I thought costumes were supposed to enhance a dance piece or advance the story of the dance.
But I saw recently saw a performance where about 25 teenage girls were wearing sequined bikinis while dancing on scaffolding. What story could a dance teacher be telling that requires girls to wear bikinis while dancing on scaffolding? Maybe the dance teacher who chose to costume her students like this is actually preparing kids for careers as erotic dancers. I have nothing against erotic dancers and quite enjoy a well-done strip show…when the performer is over 21, everyone in the audience is over 21 and I’m enjoying a nice cocktail. At a “family friendly” dance competition…not so much.

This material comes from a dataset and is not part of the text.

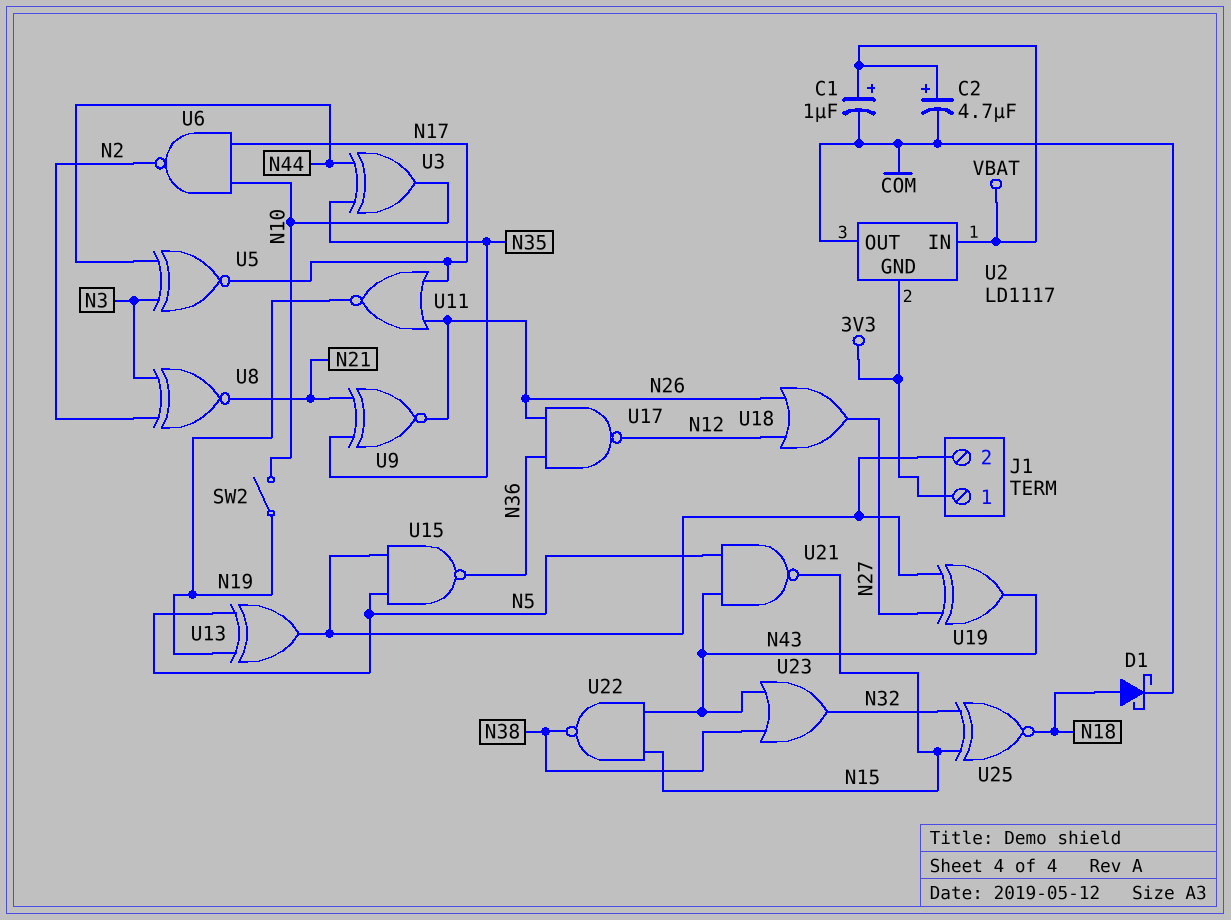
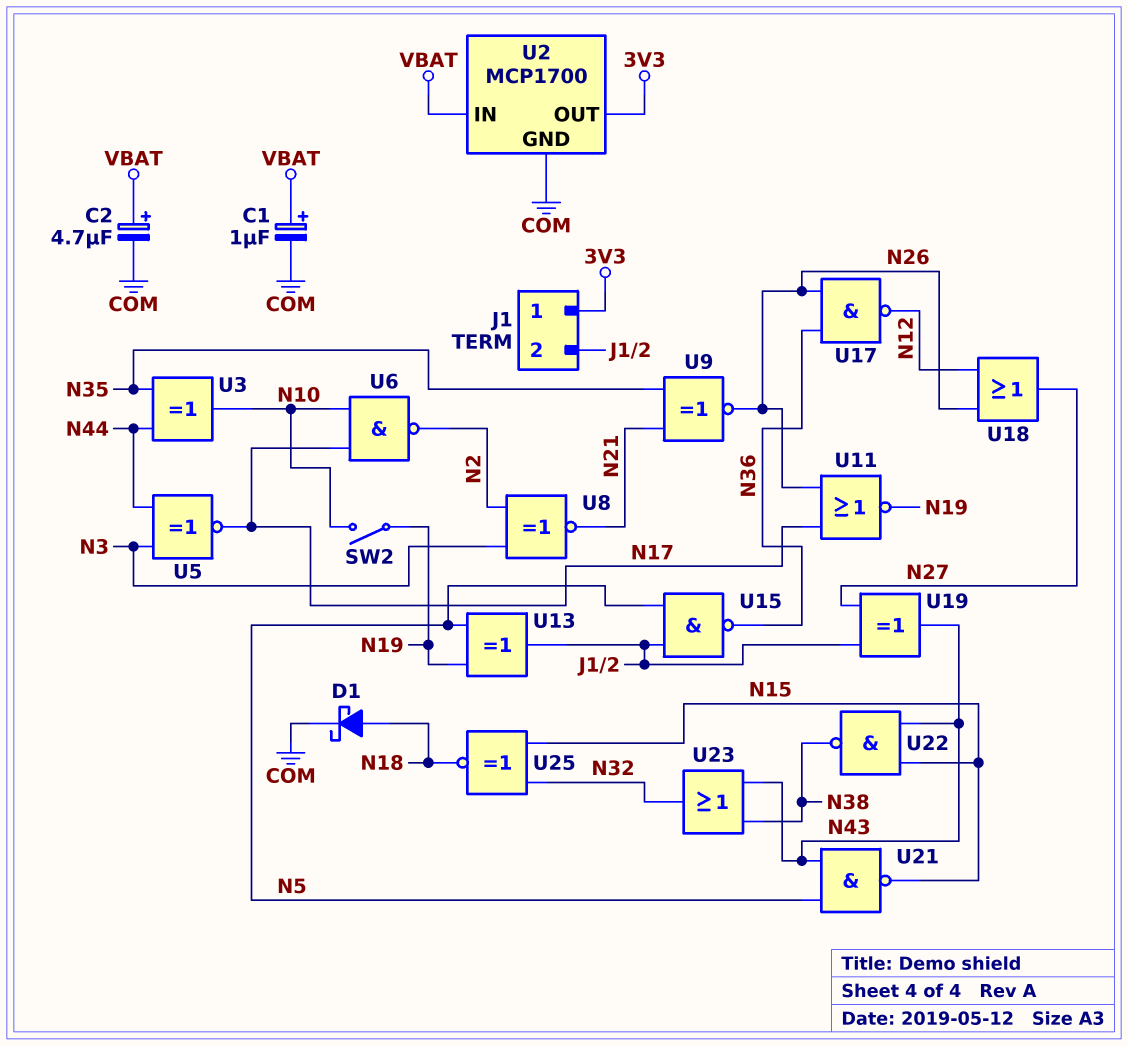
U2: LD1117 -> MCP1700
U2 pin GND: 3V3 -> COM
U2 pin OUT: COM -> 3V3

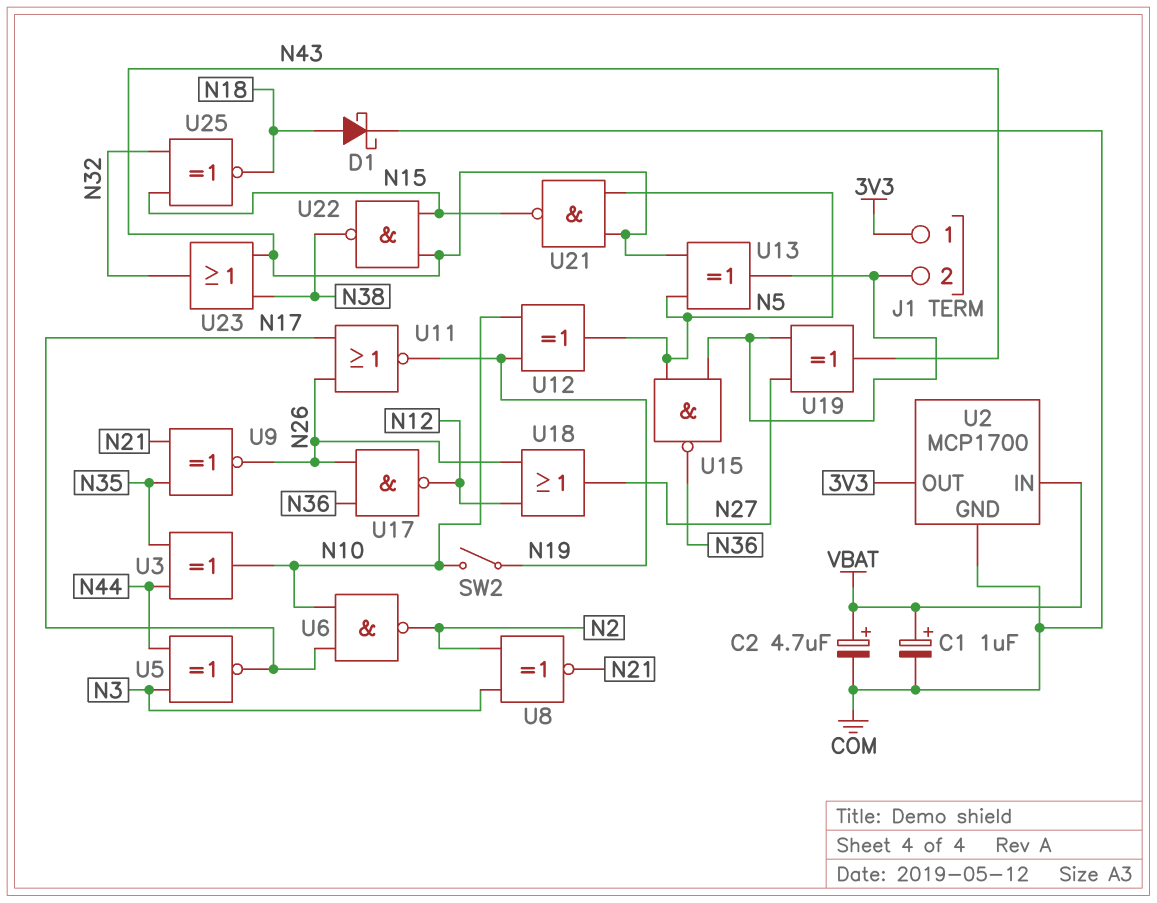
U12: none -> XOR (in N10, in N19, out N5)
U13: XOR (in N5, in N19, out J1/2) -> XOR (in N5, in N43, out J1/2)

Now, I realize that there are categories of people who perform in public wearing in very little clothing – like track and field stars or gymnasts. They are wearing garments that are aerodynamic and help improve their speed or they are wearing leotards because anything else would get tangled up on the uneven bars. Of course, dance teachers have to insure that the costume they select won’t trip up their dancers or impede their movement. But there’s a line of good taste and I hate to be the one to tell you but Dance Teachers, you have crossed that line.
So, Dance Teachers, please rethink your costuming choices. And Dance Parents, please voice your objections to costumes like these, if you have them. Barely there costumes like these do not make a dance more competitive and parents shouldn’t be afraid to voice concerns over immodest attire.
Maybe I’m wrong or maybe I’m just being a jerk but I think our kids deserve better.